Existing evidence-base regarding IG transmission of parenting and its role in intergenerational transmission of mental health risks is extremely limited. Most studies are retrospective, while prospective three-generational studies that utilise data from three generations (G0/Grandparents->G1/Parents->G2/Grandchildren) are acutely lacking. Relatedly, most evidence is based on retrospective rather than prospective reports of parenting, which may be prone to recall and reporting bias, particularly in the context of parental depression. IG transmission has been mostly examined in the context of maltreatment and harsh parenting (e.g., aggressive, abusive, highly conflictual), with few studies addressing IG transmission of positive parenting in non-clinical populations (e.g., parental monitoring, warmth and enjoyment, inductive discipline, ‘normative’ levels of conflict). Furthermore, evidence of sex differences in IG transmission of parenting is almost non-existing, with most studies historically focusing on mothers and not fathers, without differentiating between genetic, psychological and contextual factors that may confound IG transmission of parenting. Importantly, it remains unclear through which processes and/or mechanisms parenting is transmitted across generations and the role it plays in offspring mental health and development due to retrospective designs and lack of prospective longitudinal three-generational study on parenting and mental health that enable to infer causality.

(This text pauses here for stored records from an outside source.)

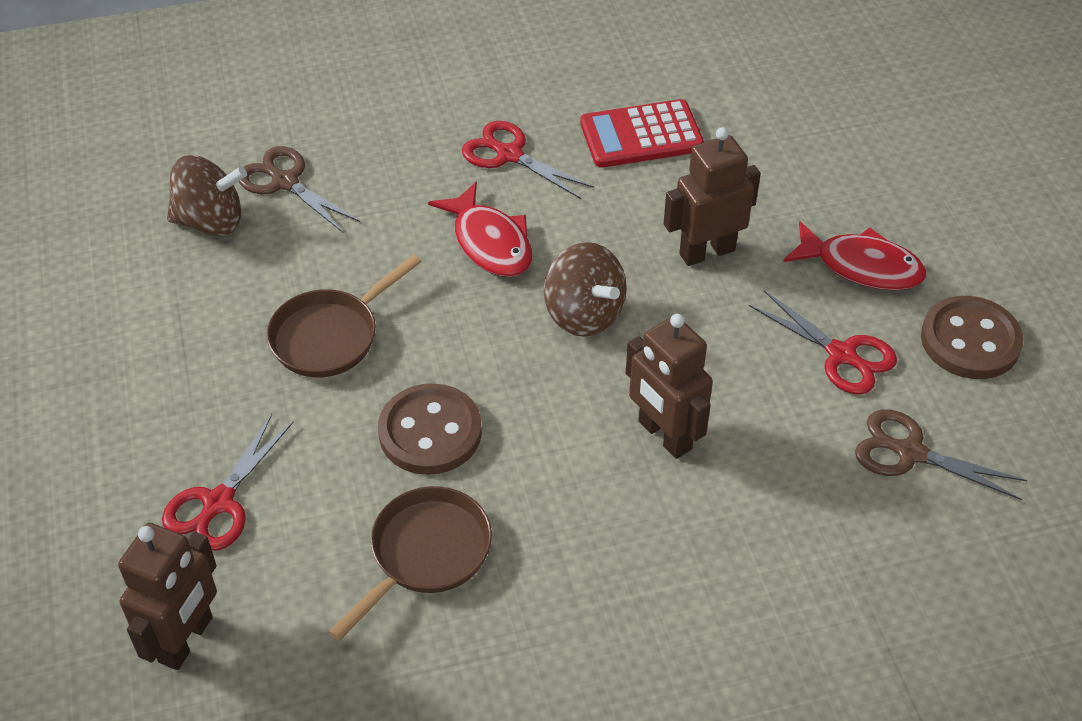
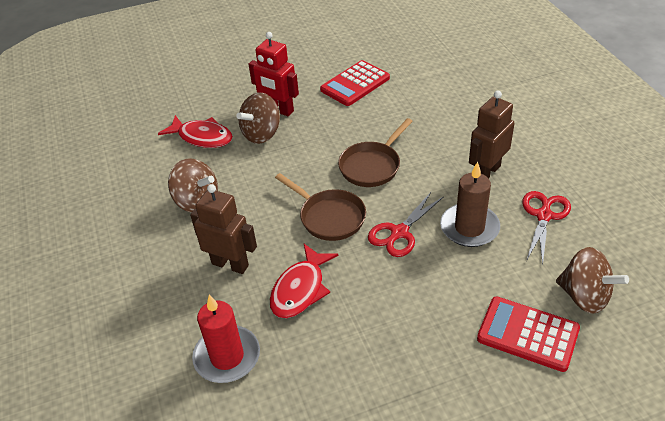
brown button: 2 -> 0
brown candle: 0 -> 1
brown robot: 3 -> 2
brown scissors: 2 -> 0
brown spinning top: 2 -> 3
red calculator: 1 -> 2
red candle: 0 -> 1
red robot: 0 -> 1
red scissors: 3 -> 2

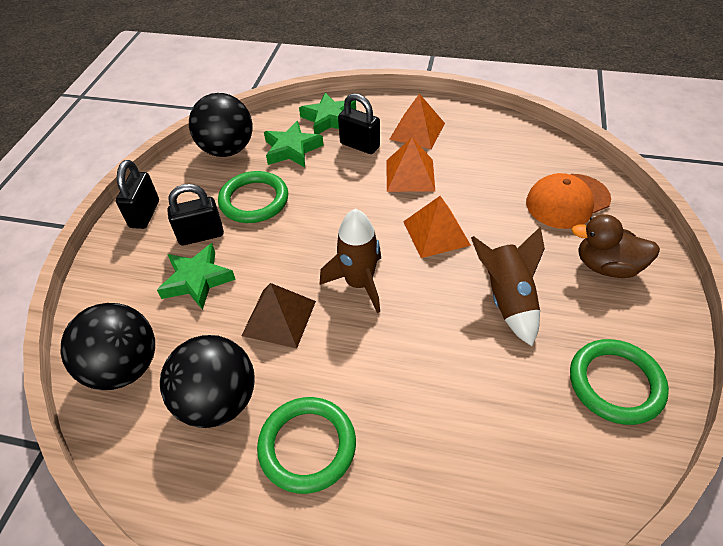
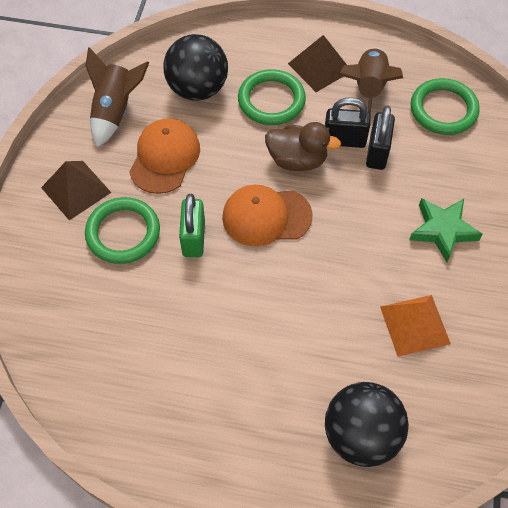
black ball: 3 -> 2
black padlock: 3 -> 2
brown pyramid: 1 -> 2
green padlock: 0 -> 1
green star: 3 -> 1
orange cap: 1 -> 2
orange pyramid: 3 -> 1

Understanding processes that underly continuity and stability of IG transmission of parenting (i.e., mediators) and factors that disrupt continuity and stability of IG transmission of parenting (i.e., moderators) is of crucial importance to preventive (e.g., enhancing positive parenting) and targeted intervention programs (e.g., disrupting negative parenting) to break the IG cycle of negative parenting and adverse offspring outcomes.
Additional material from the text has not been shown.